Back on this blog for John Rymer of Forrester talking about dynamic business applications (about which I have blogged before) and how the next generation of systems will be designed for people and built for change. John began by showing a video of a broker’s desktop demonstration built by Adobe and some partners. Brokers are interesting because they typically use 20+ applications. John uses this demo because he has not been able to find a single application that is in production that meets the requirements for this new kind of application.
The demo was very seamless, lots of moving between forms, graphs, comparison tools in the context of a rules-driven process that made sure it was right without being inflexible. Secure email, documentation collection and generation, product comparison all done in a single desktop. Key elements included:
- User never left the workspace, everything is done in the same context
- The tasks maintain context as they execute e.g. by only allowing them to sell products for which they are licensed
- The application did lots of work in the background to support a successful outcome like finding documentation, filling out forms etc.
- The application had some social media features like shared web sessions
- Existing services drove the application and were assembled and used
There are four principles for Dynamic Business Applications:
- Processes, tools and information you use reflect your work’s context (design for people)
- You will work in a single workplace not disparate tools (design for people)
- The business processes you use will adapt to changing business conditions (build for change)
- You will be able to evolve your applications as needed while preserving integrity (build for change)
This build for change is really build for continuous change – perhaps automatic response to change (rules and analytics that make different offers in different circumstances for instance) or rapid declaration of a new or changed process. Both of these require rules and process to be extracted and externalized so they can be managed more effectively and with agility.

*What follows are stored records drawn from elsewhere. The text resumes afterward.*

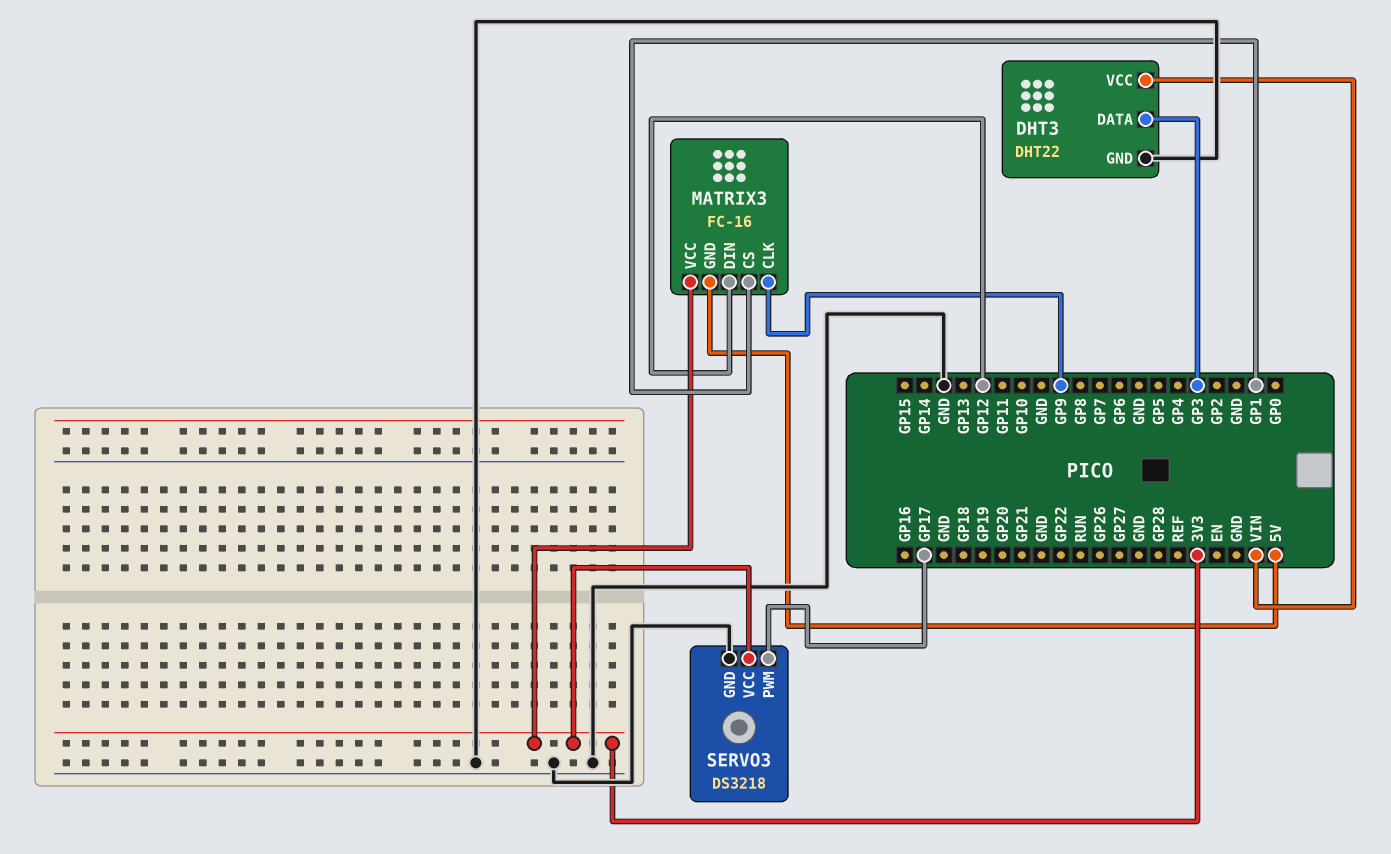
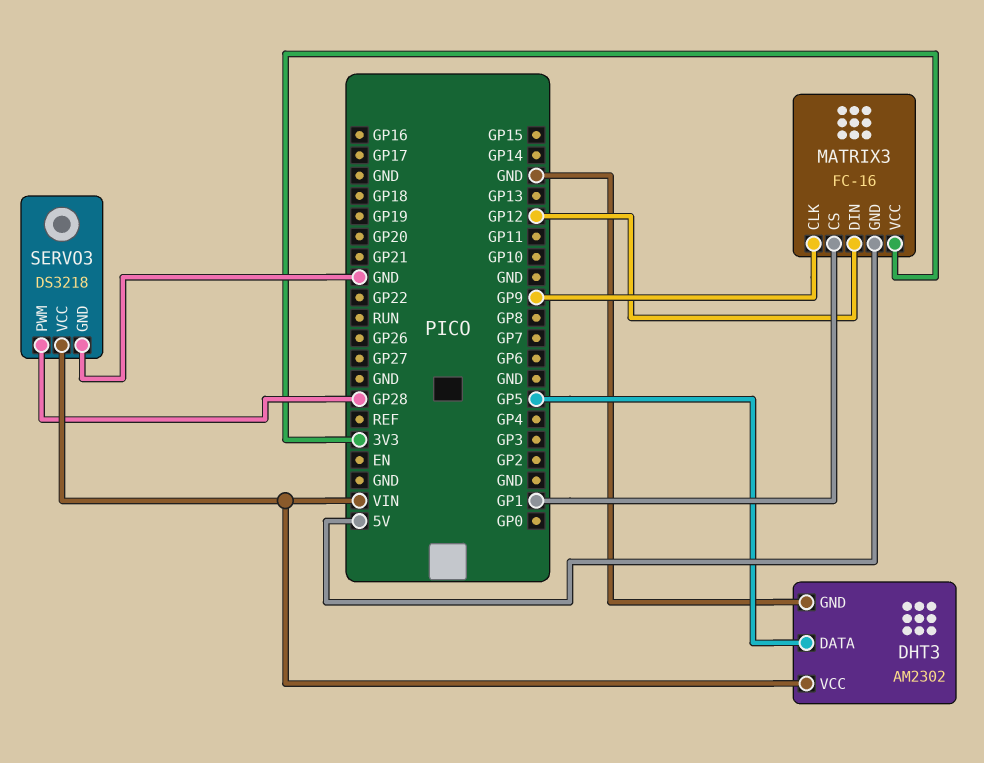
DHT3: DHT22 -> AM2302
DHT3 pin DATA: GP3 -> GP5
SERVO3 pin PWM: GP17 -> GP28
SERVO3 pin VCC: 3V3 -> VIN

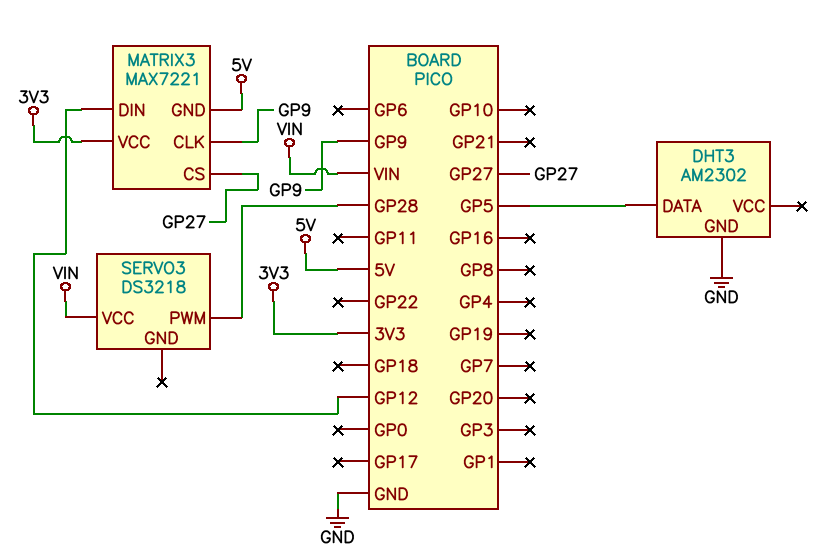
DHT3 pin VCC: VIN -> none
MATRIX3: FC-16 -> MAX7221
MATRIX3 pin CS: GP1 -> GP27
SERVO3 pin GND: GND -> none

A variety of applications will get developed with most organizations starting in one area.
- Some will use BPM to build processes for rapid modification and extension.
- Some will develop processes that adapt to changing conditions using rules and analytics
- Some will focus on contextualizing information and processes for a group of people – workplaces
- Some will develop short-lived situational applications
The first two groups often “find” each other as folks doing BPM often find that decision management is critical and vice versa. Decision management and process management are very complementary.
The drivers for this change are pretty clear – globalization, outsourcing, skills shortages, regulation, margin pressure and more contribute to change and productivity pressure. Change is faster, more dramatic and more disruptive than ever before – not just the usual better, faster, cheaper cycle but much more. Productivity is being killed by application switching, figuring out how to use tools for, say, sales management to manage customers etc. – there is a real need for workplaces that allow someone to focus their efforts.
Context-driven is an interesting concept. More than just personalization but also role-based, expertise, activity, processes and goals. Each layer contributes to more business impact. Designing applications to flex – to have flexi-points – will also be critical. These can be built into any layer – within the workplace, within the process, within business services or within the integration layer. Decision services, to me, would be an obvious and effective place to build in this flexibility. Clearly BPM is an approach to build flexi-points into process definitions and SOA an approach to build it into the integration layer.
This approach of designing for people and building for change will drive job changes.
- Business analysts will become “business architects” who bridge IT and the business or Process / Rules Designers.
- Designers will focus on designing workplaces or will become “Devigners” – a mix of developer and designer
- Application developers become assemblers or process/rules implementors or perhaps devigners
- Systems developers become focused on developing services, schemas, vocabularies
The most aggressive adopters have agile development teams with both business and IT folks working together – the business and IT will work together more closely than ever. Business people will maintain more rules and build more processes. But to make this work the business and IT will need a “common currency” so they can communicate. Things like business rules, decisions, policies, process steps, business services can be part of this shared vocabulary.
Collaboration is required but how much is a question. IT must provide not just object models, architecture and programming but also tools and templates that allow the business the power to make changes. Business users must become more comfortable with authoring, testing, designing and evolving applications. This is going to be uncomfortable for both sides but is increasingly a business necessity. It will take some confidence building steps but it must be begun.
Dynamic Business Applications have a different focus from transactional ones:
- Processes not transactions
- Dashboards, alerts, workplace not a page or form
- Adaptive not data integrity as a focus
and more. John’s advice to the business folks in the audience was clear – take your IT partners to breakfast. Discuss different and common terminology, discuss how to share the design and maintenance of systems, discuss the tools and training you need, find out what IT needs from you and come to a future vision for applications in your organization.